I had the impression, in the beginning that noise had to do with the original photo and the exposure. But later I read somewhere exactly what you said about photomatix.  I have also noticed that in some cases there is no noise at all or if there is, isn't much. So I think that it has to do also maybe with the exposure?  If you know more about the origin of noise in HDR case I would be glad to know also.

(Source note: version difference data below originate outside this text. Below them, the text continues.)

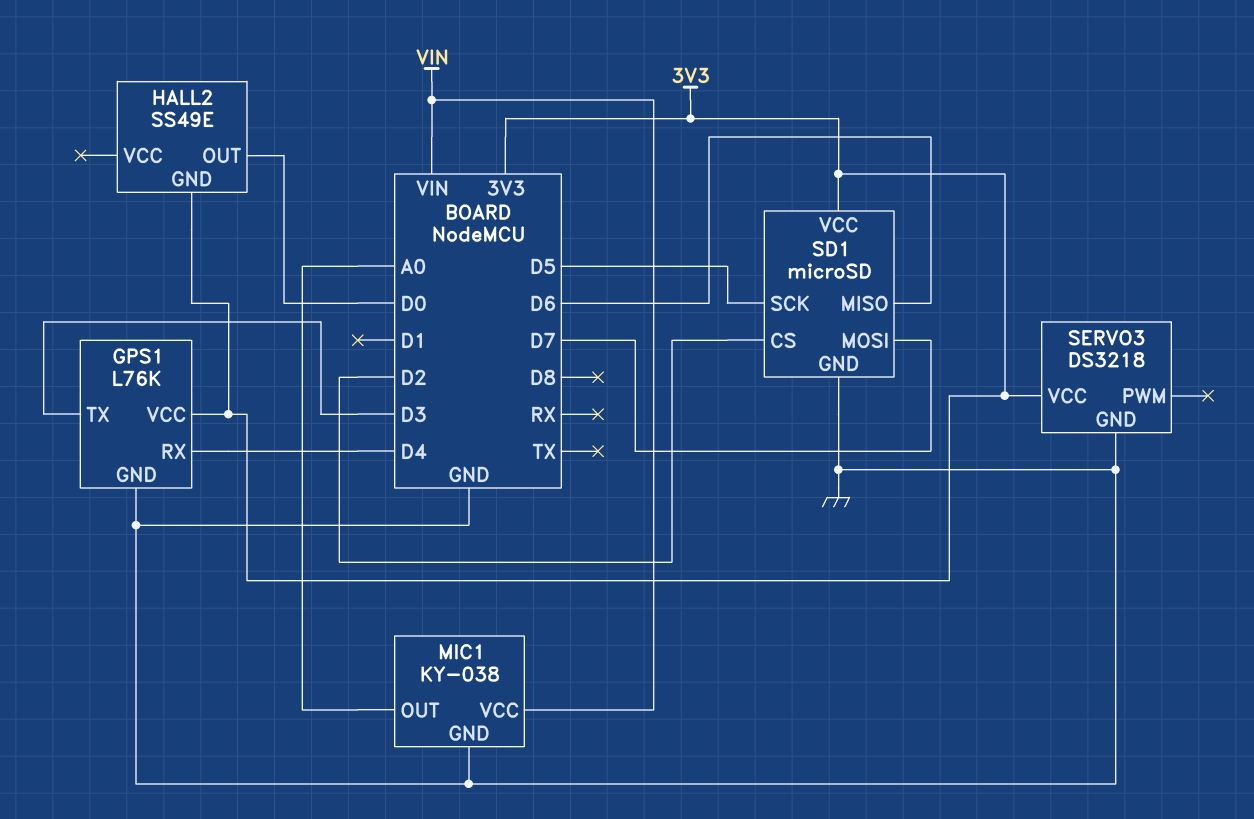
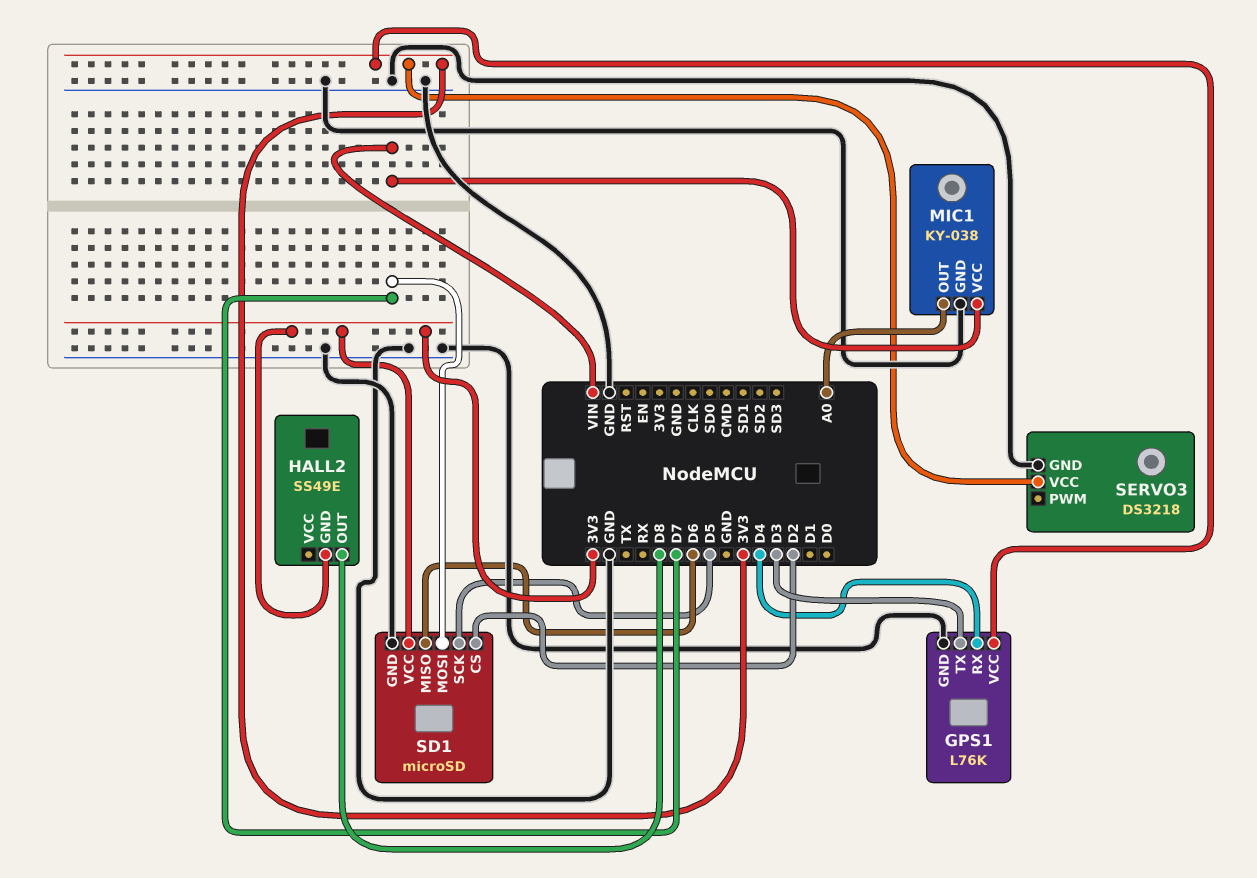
HALL2 pin OUT: D0 -> D8

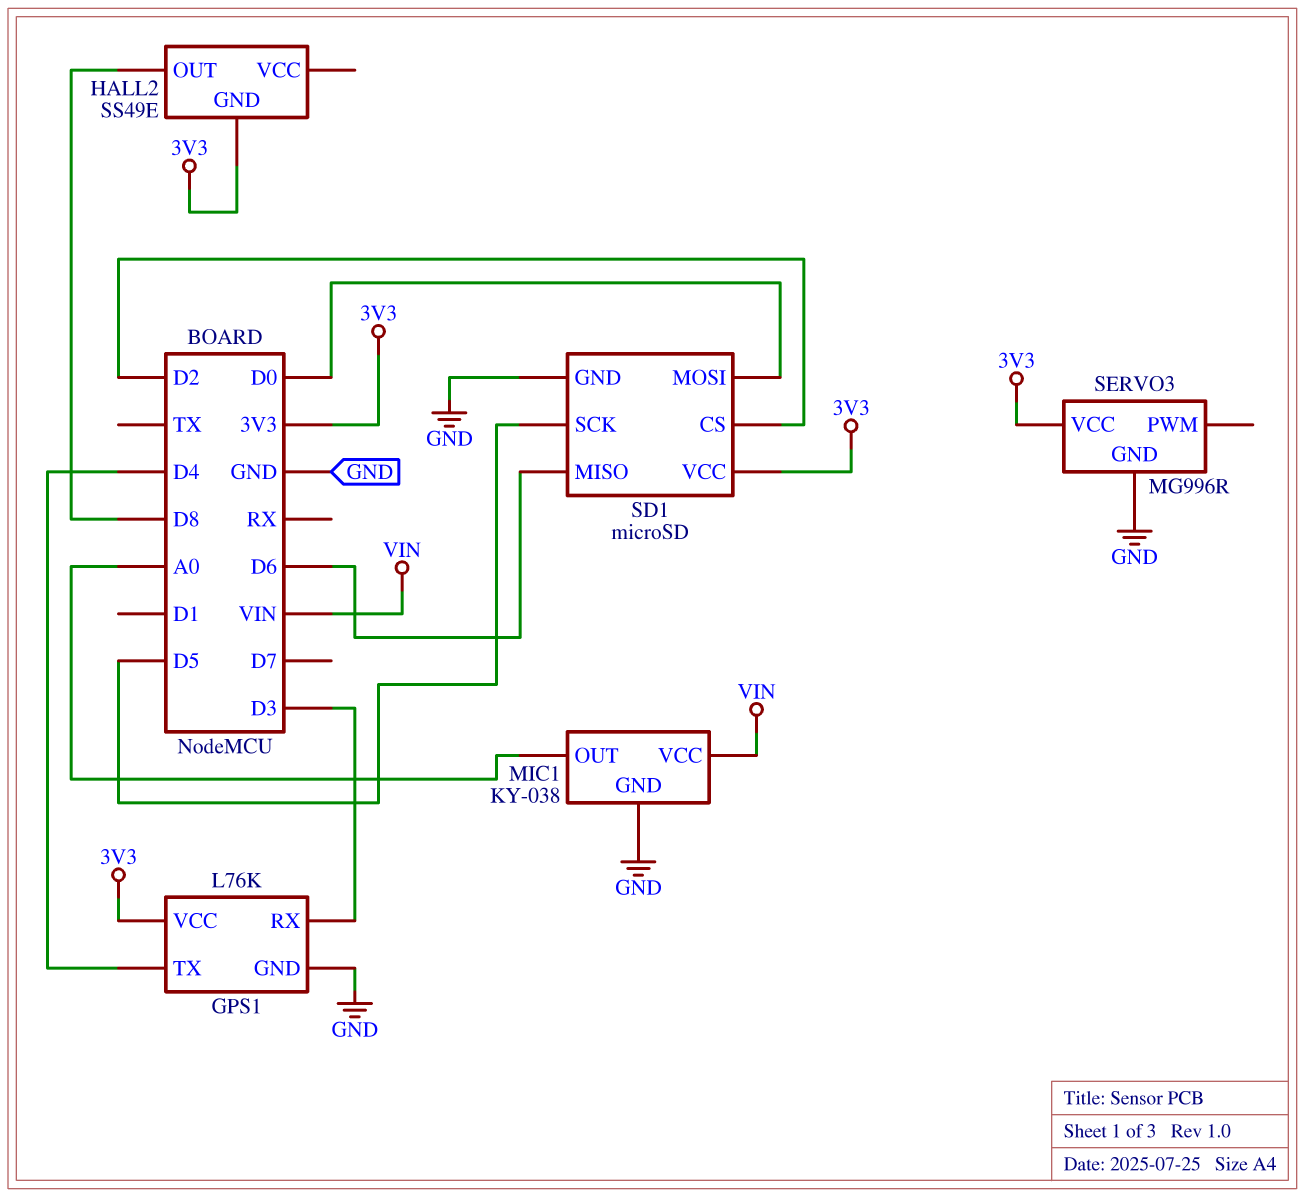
GPS1 pin RX: D4 -> D3
GPS1 pin TX: D3 -> D4
SD1 pin MOSI: D7 -> D0
SERVO3: DS3218 -> MG996R

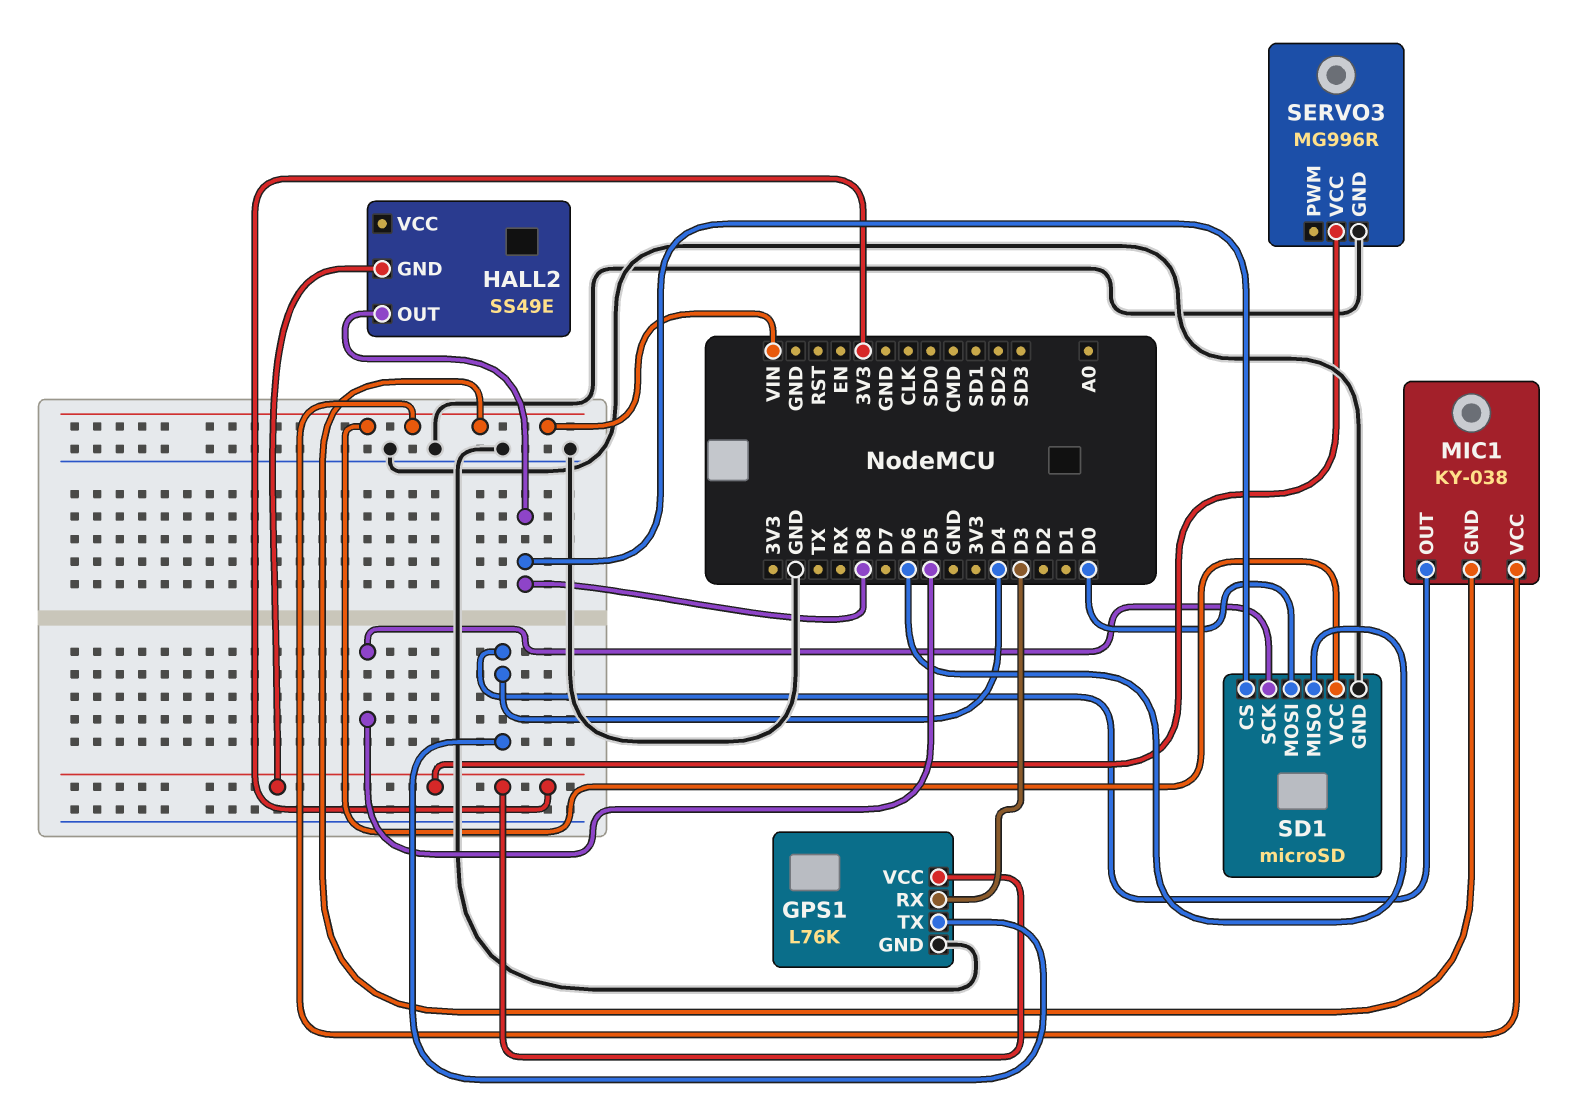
MIC1 pin GND: GND -> VIN
MIC1 pin OUT: A0 -> D4
SD1 pin CS: D2 -> D8
SD1 pin VCC: 3V3 -> VIN

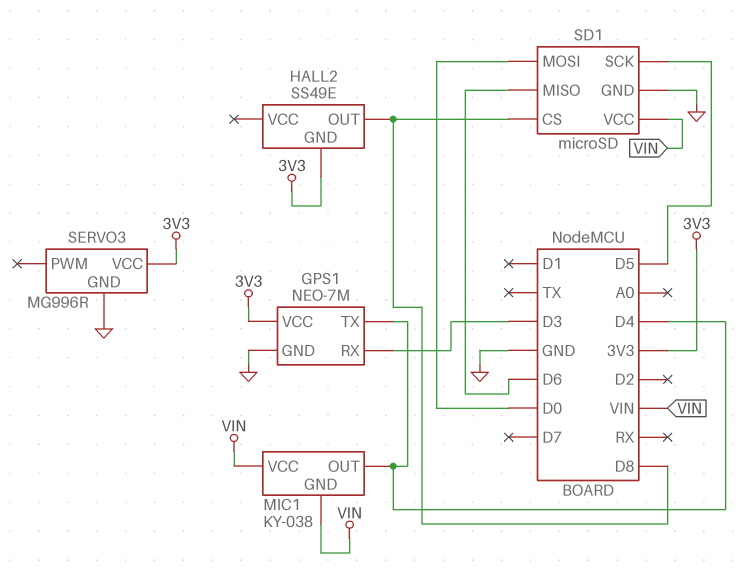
GPS1: L76K -> NEO-7M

For the moment when I'm doing HDR I'm using seven RAW from +2 to -2 stops in 2/3 of stop steps which are created from one RAW. I then convert them to tif 16bit in nikon viewnx software because it makes better conversion than photomatix in terms of noise behavior after some comparisons I made. Then I load the tifs in pfotomatix for tone mapping.  I then do post processing in adobe vamera raw and finaly I make noise reduction in nikon capture nxd, which makes very nice jobs with setting profile 'better' in noise rwduction menu, or I use topaz denoise. After these steps I apply some sharpening in viewnx or topaz clarity.  

The third photo above with the tree and the bench by the sea is made lime this.

I know that I over do it with tone mapping but I really really lime this dream like look of photos. I like the sense I'm getting from the photo of wondering if this photo comes from a real landscape.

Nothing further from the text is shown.